Question: Do the games capture the period
In both games the sight of hundreds of Zulus charging a thin red line was all we needed to capture that Zulu Dawn feeling (aided by the music and gunfights from the films played over the speakers in the shed ) - Both rulesets clearly demonstrated the devastating firepower of 19th century firearms against tribal infantry. I certainly felt that both games delivered. The British won the second game because they managed to form their defensive lines much quicker than in the first. Equally in both games the Zulus targeted the weaker wings of the British army (The redcoats were in the centre) but in the second game the Zulus did not have the opportunity to take out the forward elements of the British forces.
Question: Were the troops types able to do what we thought they could do?
In my original post I lamented the lost opportunity of the TMWWBK ruleset for not delivering effective skirmish and evade rules. Black powder does and in many occasions last night Auxiliary horse were able to evade the charging tribals.
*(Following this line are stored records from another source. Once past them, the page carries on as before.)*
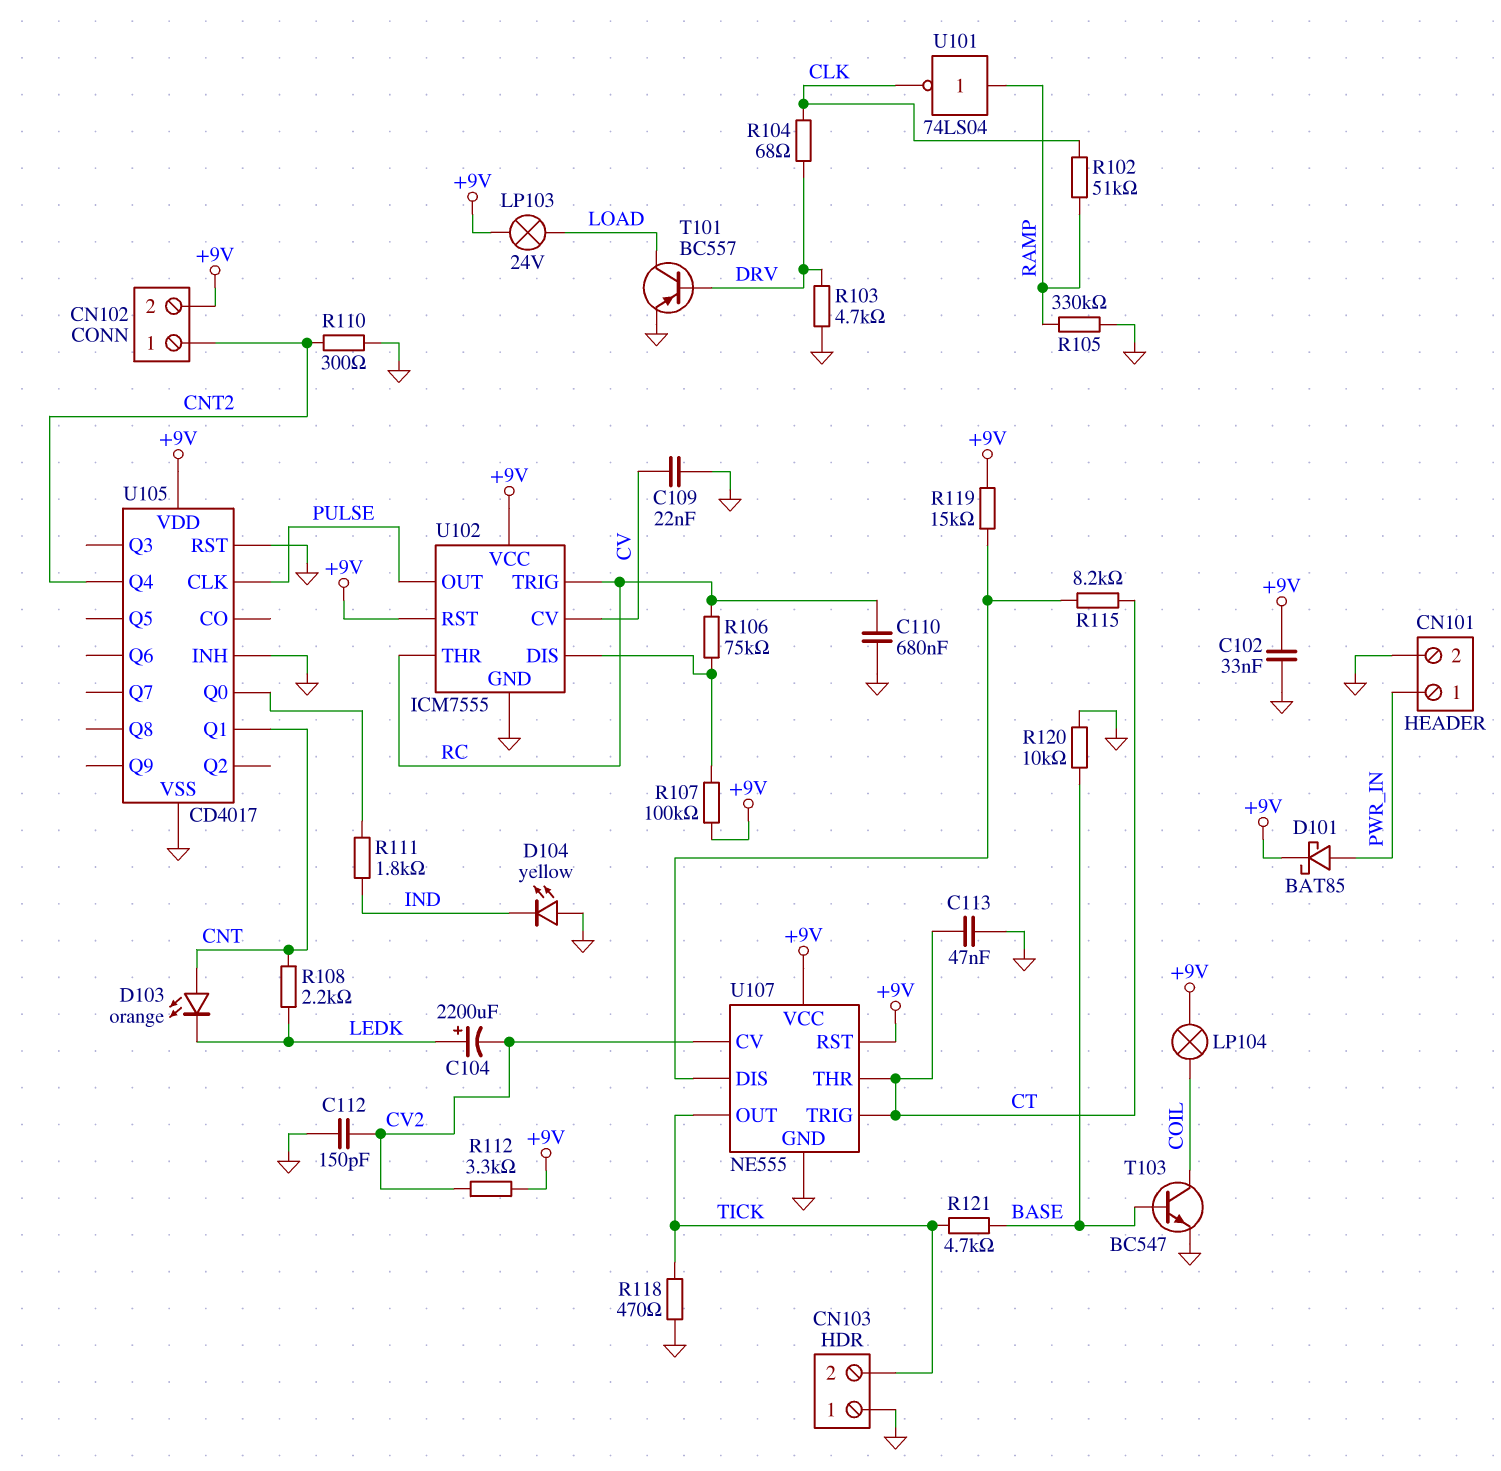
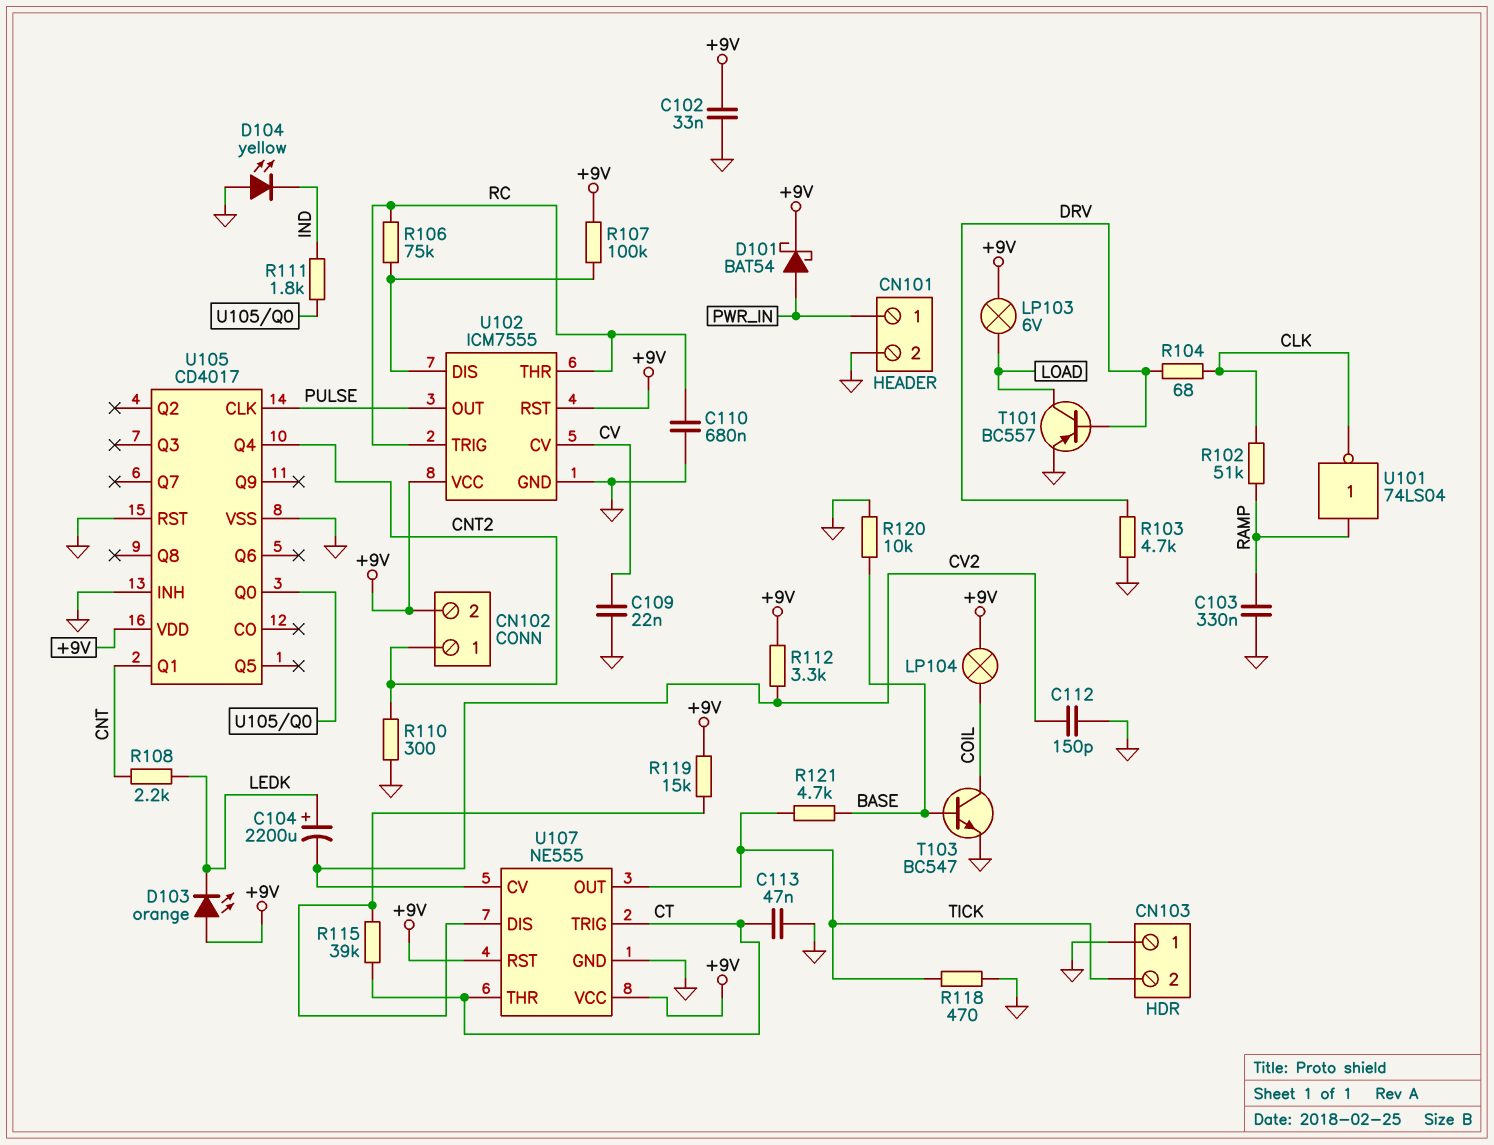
C103: none -> 330nF (GND, RAMP)
D101: schottky BAT85 (A PWR_IN, K +9V) -> schottky BAT54 (A PWR_IN, K +9V)
D103: LED orange (A CNT, K LEDK) -> LED orange (A +9V, K LEDK)
LP103: lamp 24V (+9V, LOAD) -> lamp 6V (+9V, LOAD)
R105: 330k (GND, RAMP) -> none
R115: 8.2k (CT, U107/DIS) -> 39k (CT, U107/DIS)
Close order infantry was devastating in both games 0- enough said and the artillery in the Black Powder game was far more effective at close range and yet less so at long than the TMWWBK set.
In summary I felt the Black Powder ruleset worked better on this point.
Question: Unit activation - which works best?
We used the optional rules for the AZW period in Black powder in as much as all Zulu Units can move at least once (similar to the free move in TMWWBK) and unlike TMWWBK all units could fire. This clearly aided the British auxiliary forces, we found that the Boers to continue to fire every turn. They did not in the previous game where they died to a man.
However Black Powder, with only a limited number of leaders does mean a failed order stops the progress dead. Zulu units could move but could not charge unless in initiative range. Whereas TMWWBK rules allowed every unit to perform its own action.
In summary I felt TMWWBK worked better but this could have been easily changed with more Zulu sub commanders
Question: Were combat resolutions fair?
These rules are very different. Black Powder focuses on the units rather than the figures with for example a British Regular unit firing with 4 dice against a target with circa 3 hit points. It is conceivable that if all hits are made and saves failed the unit could disappear. TMWWBK calls for all figures shooting/fighting to roll dice and then saves to be made. Units tend to last longer in TMWWBK but clearly their strength diminishes the more casualties taken.
Dices scores required tend to be very similar.
Black Powder has one big thing going for it in mass battles - with no casualties removed the playing area is much tidier and it takes less time.
In summary: Both combat systems deliver a fair result (assuming you allow flank / rear attacks in TMWWBK)
Question: Did Game Mechanics hold up play?
In both cases the games played fast and furious - they are both very easy to pick up and deliver a solid gaming experience
In summary: Neither posed many challenges
First up Black Powder is designed for mass battles whereas TMWWBK is aimed at a much smaller engagement - grand skirmish I think is the term. My comparison is based on as big battle and in this case the TMWWBK held up really well but there are some amendments I would impose (see previous post).
Both games delivered an exciting battle although the BP version delivered a much clearer result earlier on using exactly the same number of units each side. This may in pat be down to the balance on the table or the tactical geniuses throwing their dice - I don't think we will know.
I for one will continue to use both sets of rules as I see fitting the engagements we play.
Next Up: We are going to park the Zulu Wars for a bit now (whilst I finish off the iconic Rorkes Drift) but will return to this period before the year is up.